Diskriminierungen lassen sich nicht vergleichen Ein Jahr nach #JeNeSuisPasUnVirus rufen Influencer*innen in den USA nun mit #StopAsianHate zu einem Ende der Diskriminierung von asiatischstämmigen Menschen auf. Aktivist*innen beklagen eine Unsichtbarmachung der Thematik durch die Massenmedien, indem diese nur sehr wenig oder gar nicht über die Hassverbrechen gegen asiatische Amerikaner*innen berichteten. Einige von ihnen fordern die Solidarität ein, die vor einem Jahr nach dem Mord an George Floyd der «Black Lives Matter»-Bewegung zuteilwurde.

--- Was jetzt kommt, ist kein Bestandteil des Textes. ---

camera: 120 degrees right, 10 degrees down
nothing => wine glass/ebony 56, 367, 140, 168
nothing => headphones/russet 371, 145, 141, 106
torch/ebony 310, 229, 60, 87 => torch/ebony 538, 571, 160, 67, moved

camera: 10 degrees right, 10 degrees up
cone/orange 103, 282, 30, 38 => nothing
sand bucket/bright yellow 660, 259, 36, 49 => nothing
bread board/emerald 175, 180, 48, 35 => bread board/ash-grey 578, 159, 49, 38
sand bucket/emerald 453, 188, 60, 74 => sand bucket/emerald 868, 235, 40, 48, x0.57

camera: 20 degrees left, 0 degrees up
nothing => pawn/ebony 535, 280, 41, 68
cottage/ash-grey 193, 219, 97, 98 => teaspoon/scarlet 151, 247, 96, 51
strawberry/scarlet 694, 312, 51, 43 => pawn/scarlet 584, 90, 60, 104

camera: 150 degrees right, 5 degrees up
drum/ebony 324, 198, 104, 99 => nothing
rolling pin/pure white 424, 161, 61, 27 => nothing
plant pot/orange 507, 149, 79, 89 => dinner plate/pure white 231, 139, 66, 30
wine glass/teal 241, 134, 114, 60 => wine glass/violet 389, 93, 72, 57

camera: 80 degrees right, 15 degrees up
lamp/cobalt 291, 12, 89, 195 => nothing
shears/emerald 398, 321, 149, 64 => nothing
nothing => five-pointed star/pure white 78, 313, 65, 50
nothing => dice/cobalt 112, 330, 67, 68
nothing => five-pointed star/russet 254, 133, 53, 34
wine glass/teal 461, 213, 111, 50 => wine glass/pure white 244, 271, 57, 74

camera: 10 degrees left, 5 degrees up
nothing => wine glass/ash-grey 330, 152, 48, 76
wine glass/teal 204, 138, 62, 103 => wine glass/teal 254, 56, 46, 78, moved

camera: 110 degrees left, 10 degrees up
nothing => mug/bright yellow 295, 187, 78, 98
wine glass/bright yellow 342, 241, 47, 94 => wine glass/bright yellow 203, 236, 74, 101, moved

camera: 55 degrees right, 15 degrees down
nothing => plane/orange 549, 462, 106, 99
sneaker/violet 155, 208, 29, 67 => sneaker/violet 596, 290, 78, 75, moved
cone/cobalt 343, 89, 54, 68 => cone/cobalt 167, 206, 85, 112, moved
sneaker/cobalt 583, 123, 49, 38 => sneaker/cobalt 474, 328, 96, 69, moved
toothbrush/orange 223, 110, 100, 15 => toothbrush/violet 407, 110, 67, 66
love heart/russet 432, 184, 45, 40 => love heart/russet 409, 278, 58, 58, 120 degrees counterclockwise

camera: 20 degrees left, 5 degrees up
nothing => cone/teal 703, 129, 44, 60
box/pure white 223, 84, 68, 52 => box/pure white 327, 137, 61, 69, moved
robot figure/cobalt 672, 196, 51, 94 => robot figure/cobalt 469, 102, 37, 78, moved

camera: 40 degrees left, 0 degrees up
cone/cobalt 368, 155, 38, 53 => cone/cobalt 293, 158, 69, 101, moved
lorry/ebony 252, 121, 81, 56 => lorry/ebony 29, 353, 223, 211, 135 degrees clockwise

Dieser Vergleich ist falsch, aus demselben Grund, aus dem es falsch von mir war, meine erlebten Formen der Ausgrenzung denjenigen von dunkelhäutigen People of Color gegenüberzusetzen und in der Folge nicht darüber zu schreiben. Rassismen und Arten von Diskriminierung lassen sich untereinander nicht werten oder gleichsetzen, da sie in unterschiedlichen Umständen entstanden und weitergeführt wurden.
Unsere asiatischstämmige Community darf nicht den Anspruch haben, auf der Erfolgswelle der «Black Lives Matter»-Bewegung zu reiten. Es liegt an uns, die Stimme zu erheben und mit dem Finger auf Missstände zu zeigen. Dazu brauchen wir aber auch dich. Hör uns zu und stell dich hinter uns, wenn wir den Kegelhut und die gelbe Schminke am Karneval anprangern – selbst wenn du unseren Einwände nicht ganz nachvollziehen kannst. Sag uns nicht, was wir als rassistisch zu empfinden haben und schon gar nicht, dass wir es gegenüber anderen Minderheiten doch viel besser haben (auch schon gehört). Im Gegenzug verspreche ich, dass wir nicht länger freundlich lächeln und unseren Frust runterschlucken – etwas, das wir Asiat*innen übrigens sehr gut können. Wir werden den Diskurs nicht länger meiden und, genau du hast es erfasst, eine Szene machen.